Abstract

Rapid changes in the control of health and social services have led to the increased adoption of narrow practice approaches driven by contemporary funding priorities, often running contrary to the wisdom, accumulated knowledge, experience, evidence and ethics of social and community development approaches. The Primary Healthcare Programme (PHCP) for Travellers has been developed nationally over the past two decades with the aim of improving the health of the Irish Traveller community. A particular emphasis has been placed upon the provision of health promotion, information, support and outreach through a range of peer delivered community based approaches. This study took place within one such PHCP for Travellers in County Offaly which found itself under increasing pressure from funders to prioritise nationally driven programmes over locally driven community-responsive work. Specifically, questioning the value of more supportive, relational interventions such as emotional support whilst encouraging the delivery of interventions which produced statistical information aligned to national health operational plan targets, which the funding officers were in turn under pressure to provide to national offices.
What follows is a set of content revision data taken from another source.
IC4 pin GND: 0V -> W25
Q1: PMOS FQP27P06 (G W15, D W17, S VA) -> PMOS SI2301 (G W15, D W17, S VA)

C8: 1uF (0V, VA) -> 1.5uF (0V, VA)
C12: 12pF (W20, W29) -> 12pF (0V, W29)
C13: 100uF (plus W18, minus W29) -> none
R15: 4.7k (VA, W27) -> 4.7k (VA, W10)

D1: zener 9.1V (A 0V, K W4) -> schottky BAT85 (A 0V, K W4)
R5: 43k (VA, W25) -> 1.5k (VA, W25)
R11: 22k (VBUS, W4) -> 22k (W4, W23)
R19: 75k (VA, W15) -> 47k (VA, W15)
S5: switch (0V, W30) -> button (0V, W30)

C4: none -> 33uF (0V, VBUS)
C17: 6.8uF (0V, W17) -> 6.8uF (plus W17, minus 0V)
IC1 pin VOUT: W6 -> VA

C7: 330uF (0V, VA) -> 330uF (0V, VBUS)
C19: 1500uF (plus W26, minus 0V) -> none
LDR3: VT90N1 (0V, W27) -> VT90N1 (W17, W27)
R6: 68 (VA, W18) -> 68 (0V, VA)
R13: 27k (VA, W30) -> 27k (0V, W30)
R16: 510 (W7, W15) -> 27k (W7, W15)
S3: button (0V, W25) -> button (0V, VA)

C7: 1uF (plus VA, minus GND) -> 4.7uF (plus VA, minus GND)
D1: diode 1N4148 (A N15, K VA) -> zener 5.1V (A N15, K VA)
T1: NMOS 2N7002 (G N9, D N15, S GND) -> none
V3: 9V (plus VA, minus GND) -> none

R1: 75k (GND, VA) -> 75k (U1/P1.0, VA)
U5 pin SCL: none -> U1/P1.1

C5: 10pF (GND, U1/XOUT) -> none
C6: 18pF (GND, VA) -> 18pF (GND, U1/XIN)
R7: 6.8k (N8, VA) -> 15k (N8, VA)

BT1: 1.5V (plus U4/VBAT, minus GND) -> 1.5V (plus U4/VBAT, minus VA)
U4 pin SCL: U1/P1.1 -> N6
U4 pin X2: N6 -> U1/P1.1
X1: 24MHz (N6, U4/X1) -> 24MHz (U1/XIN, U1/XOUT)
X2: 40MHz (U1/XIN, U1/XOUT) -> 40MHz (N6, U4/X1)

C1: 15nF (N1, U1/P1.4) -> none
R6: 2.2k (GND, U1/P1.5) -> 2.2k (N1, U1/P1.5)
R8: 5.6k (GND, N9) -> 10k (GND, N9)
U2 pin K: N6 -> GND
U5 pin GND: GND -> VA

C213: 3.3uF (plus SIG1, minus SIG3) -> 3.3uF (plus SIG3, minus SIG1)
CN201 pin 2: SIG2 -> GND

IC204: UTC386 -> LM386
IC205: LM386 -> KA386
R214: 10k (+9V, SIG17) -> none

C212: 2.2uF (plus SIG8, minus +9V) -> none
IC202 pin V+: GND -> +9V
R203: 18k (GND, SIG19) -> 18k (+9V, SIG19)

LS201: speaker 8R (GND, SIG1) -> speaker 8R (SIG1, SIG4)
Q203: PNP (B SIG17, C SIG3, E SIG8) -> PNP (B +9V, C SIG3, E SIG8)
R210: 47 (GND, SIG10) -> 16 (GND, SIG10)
This study aimed to explore the value of emotional support, relationship building and trust building in relation to the provision of this Primary Healthcare Programme for Travellers, from the perspective of the community members engaging with the programme. The study reflected the value of emotionally supportive relationships expressed by service users and the importance placed upon the subsequent building of trust. Multiple occurrences of positive shifts in health related behaviours, significant benefits to the mental health of respondents and uptake of appropriate support services are reported and discussed. The study suggests that the increased pressure being placed upon social and community practice by management control mechanisms introduced by funding bodies is rapidly eroding the hard earned experience and knowledge accumulated through decades of social and community work. A particularly negative impact upon marginalised groups such as the Traveller community who experience a complexity of health needs is found. Recommendations include a re-investment in relationship and trust building, and in flexible, responsive, community driven responses to achieving national health priorities within marginalised communities.